When Lauren was first diagnosed with her food allergies, I was worried.  I thought about the years to come: how could I send her to school? On play dates? To summer camp?  I loaded up on Epipens and stashed them around the house, in diaper bags, and in the bottom of the stroller.  I threw out any offending substances – the Tahini paste in the fridge, the nuts in my freezer, and the jars of sesame seeds and Asian sauces in my cupboard.

But even with all of that vigilance, you can never fully protect your kids.

A few months after Lauren turned 2 we had our first allergic episode. A guest had brought peanut butter Easter eggs to a dinner party we hosted for my husband’s birthday. Somehow, over the course of the evening, they’d gotten mixed into the bowl of solid milk chocolate eggs that I was planning to hide the next morning.
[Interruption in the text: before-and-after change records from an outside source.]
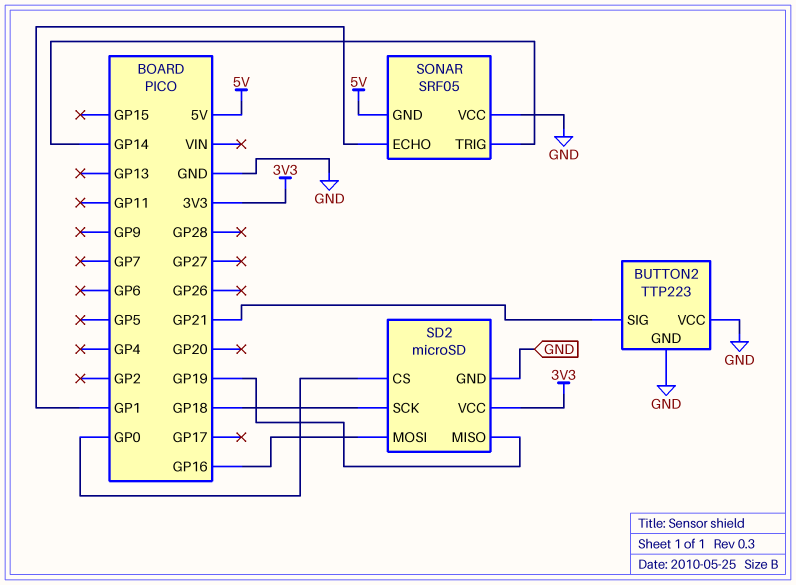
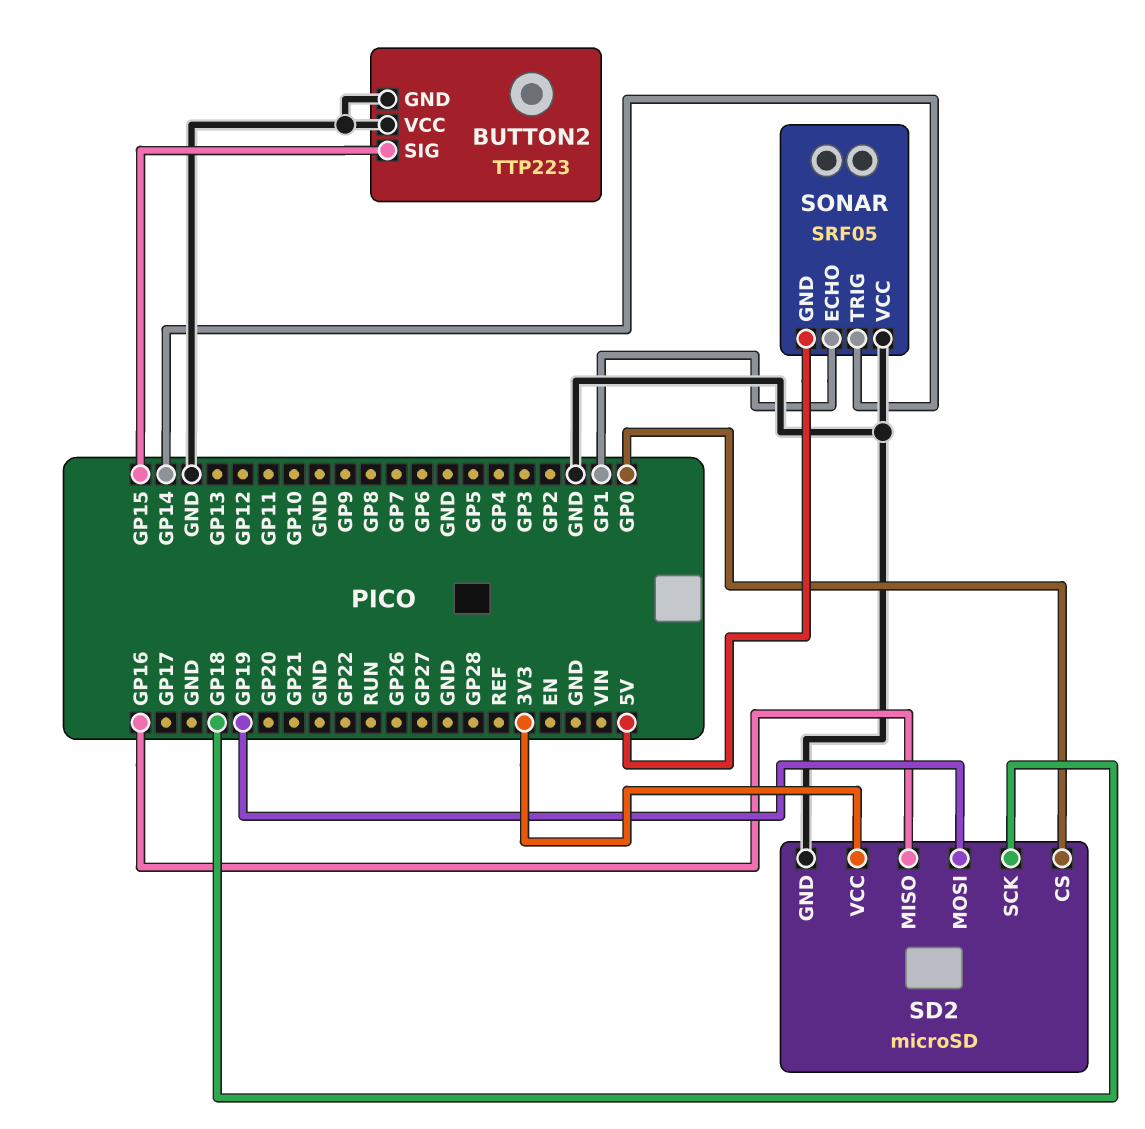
BUTTON2 pin SIG: GP21 -> GP15
SD2 pin MISO: GP19 -> GP16
SD2 pin MOSI: GP16 -> GP19

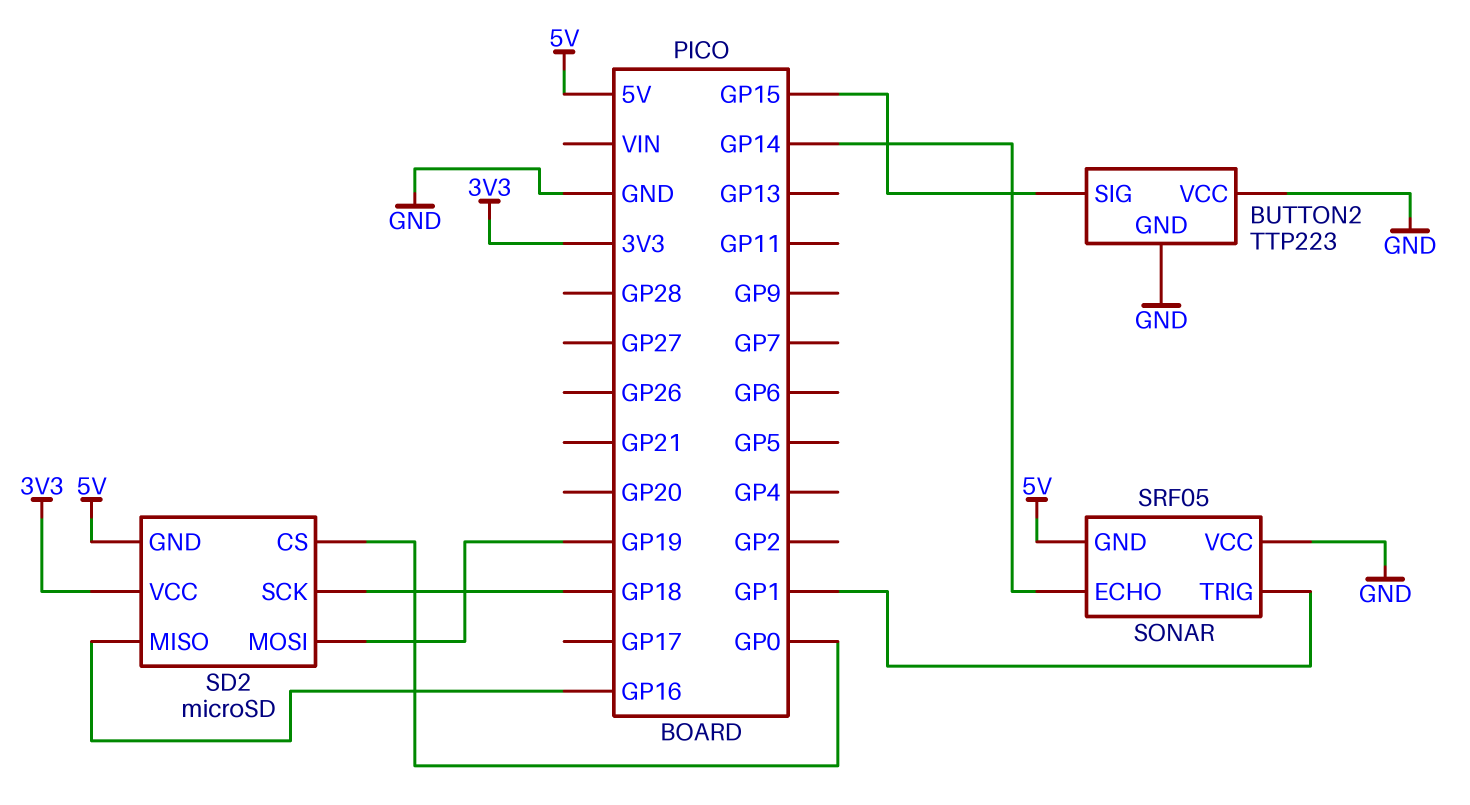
SD2 pin GND: GND -> 5V
SONAR pin ECHO: GP1 -> GP14
SONAR pin TRIG: GP14 -> GP1

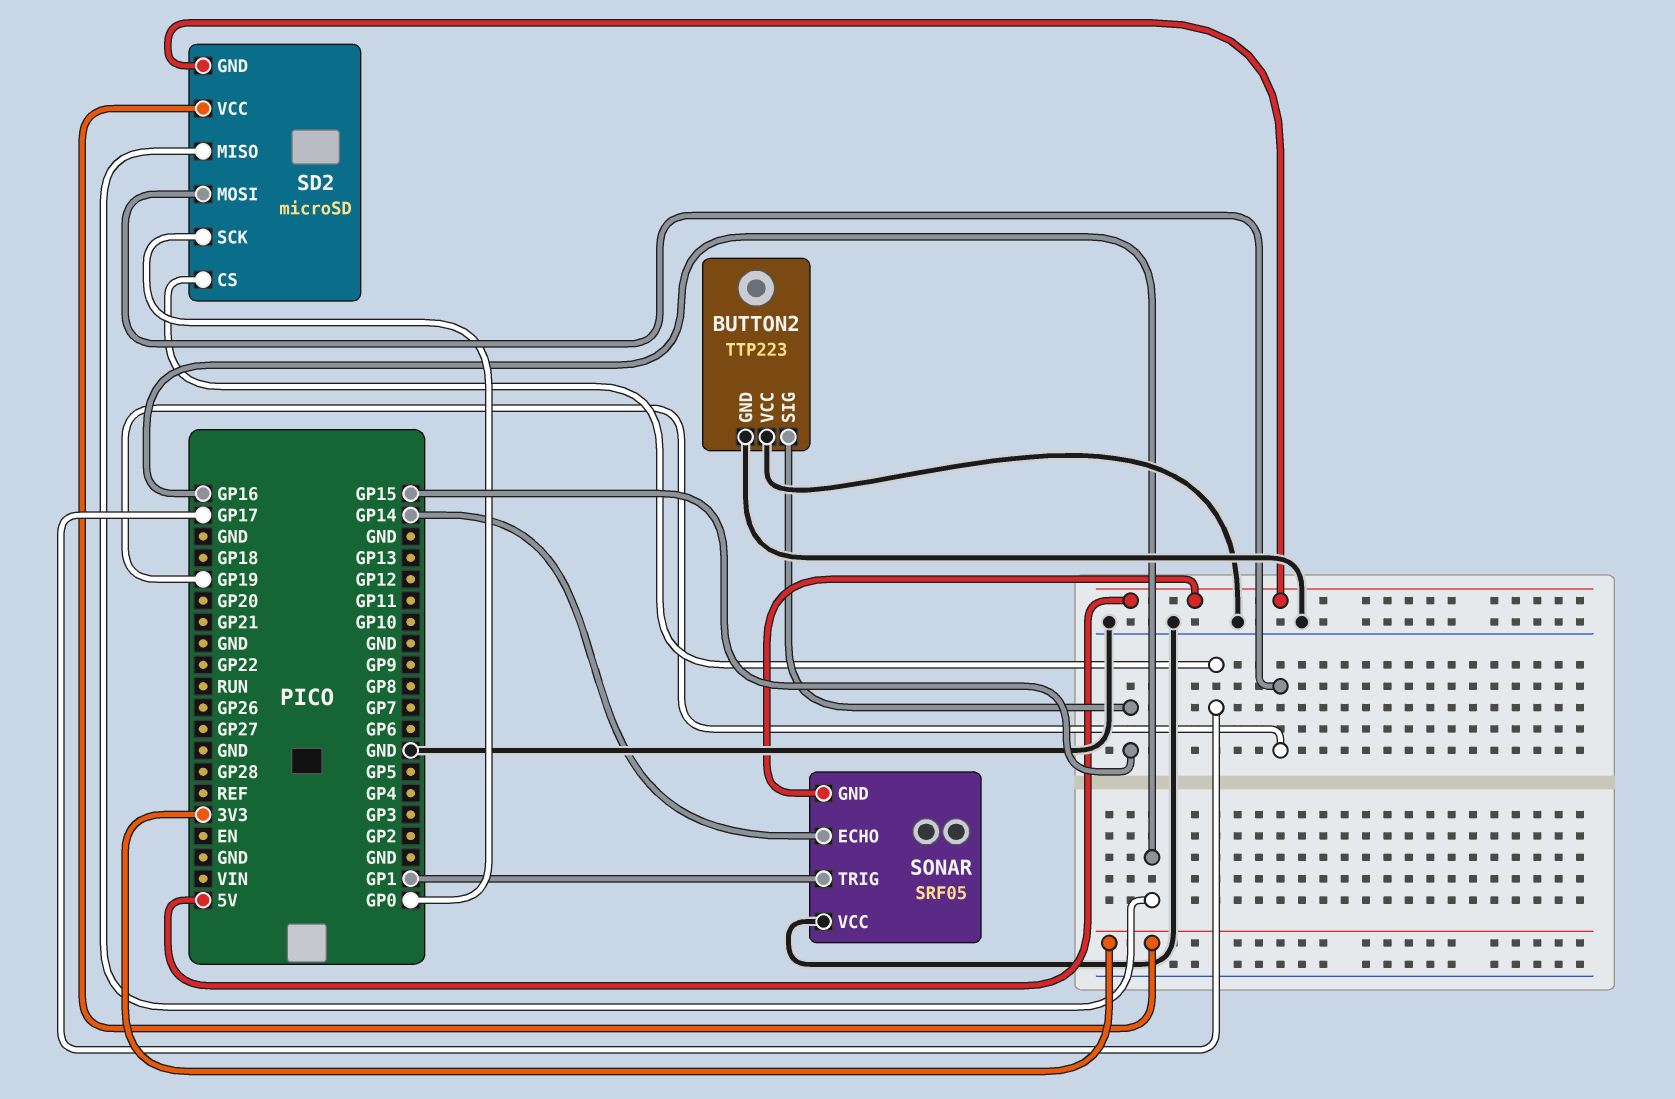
SD2 pin CS: GP0 -> GP17
SD2 pin SCK: GP18 -> GP0

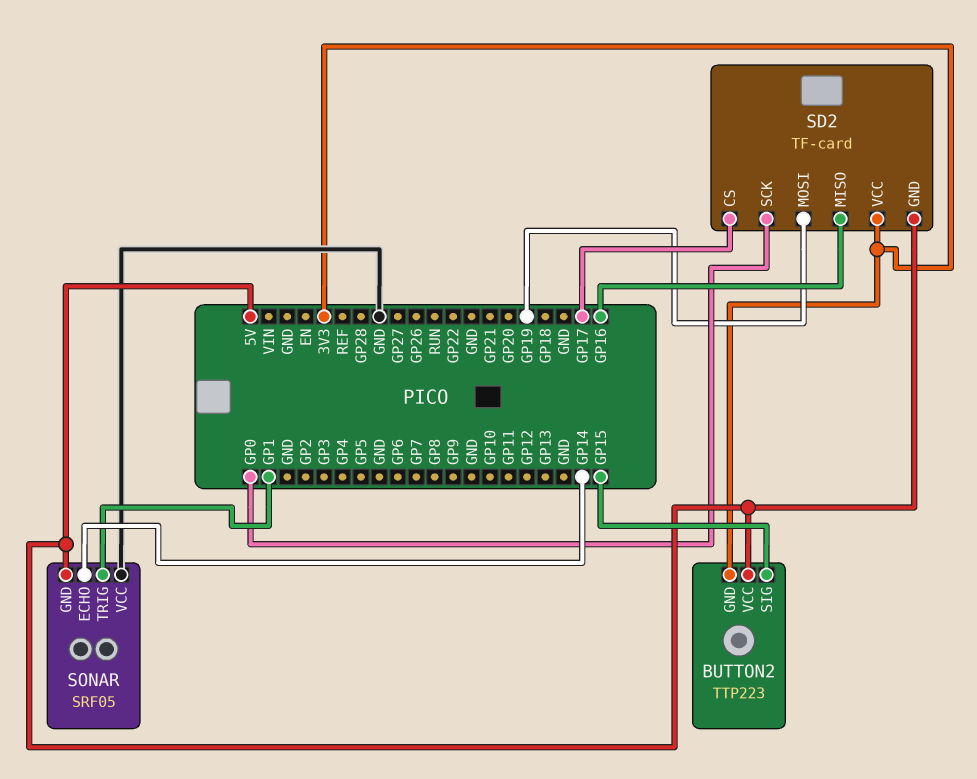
BUTTON2 pin GND: GND -> 3V3
BUTTON2 pin VCC: GND -> 5V
SD2: microSD -> TF-card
When Lauren woke up, she was thrilled to find that the Easter bunny had visited. She quickly uncovered the eggs from their hiding spots, unwrapped the first, and bit into it.

I didn’t realize the mistake until Lauren was halfway through her egg and I noticed that the center looked different from the shell.
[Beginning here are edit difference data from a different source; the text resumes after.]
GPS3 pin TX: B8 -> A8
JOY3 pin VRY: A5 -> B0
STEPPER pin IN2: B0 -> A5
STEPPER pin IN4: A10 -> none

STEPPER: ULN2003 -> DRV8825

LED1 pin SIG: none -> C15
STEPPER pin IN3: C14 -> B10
I tried the remaining half and was horrified when I tasted peanut butter. Panic set in and I watched her with a close eye.

She seemed to be a little uncomfortable, but nothing happened in the first half hour. I was starting to think that her skin test was a false positive when she started to cough and wheeze. Slowly at first, but progressively it got worse. She quickly got to a point where she was gasping for air and I realized that we were dealing with an anaphylactic reaction. Because of the slow onset, I’d been taken off guard – this wasn’t how I’d expected anaphylaxis to unfold.

I dug through the diaper bag with shaky hands and found the Epipen. After tearing off the blue top, I grabbed a fistful of skin and injected it into her thigh. She responded immediately. The coughing and wheezing stopped. She was back to her normal 2-year old self, laughing and chatting about the Easter bunny. Stunned, we packed a bag, strapped her into the stroller, and took her straight to the hospital.

As terrifying as our experience was, I learned a valuable lesson. That the Epipen is not to be feared, that it’s there for emergency situations, and that it works. I gained confidence in my ability to handle a similar situation, God forbid it were to ever happen again.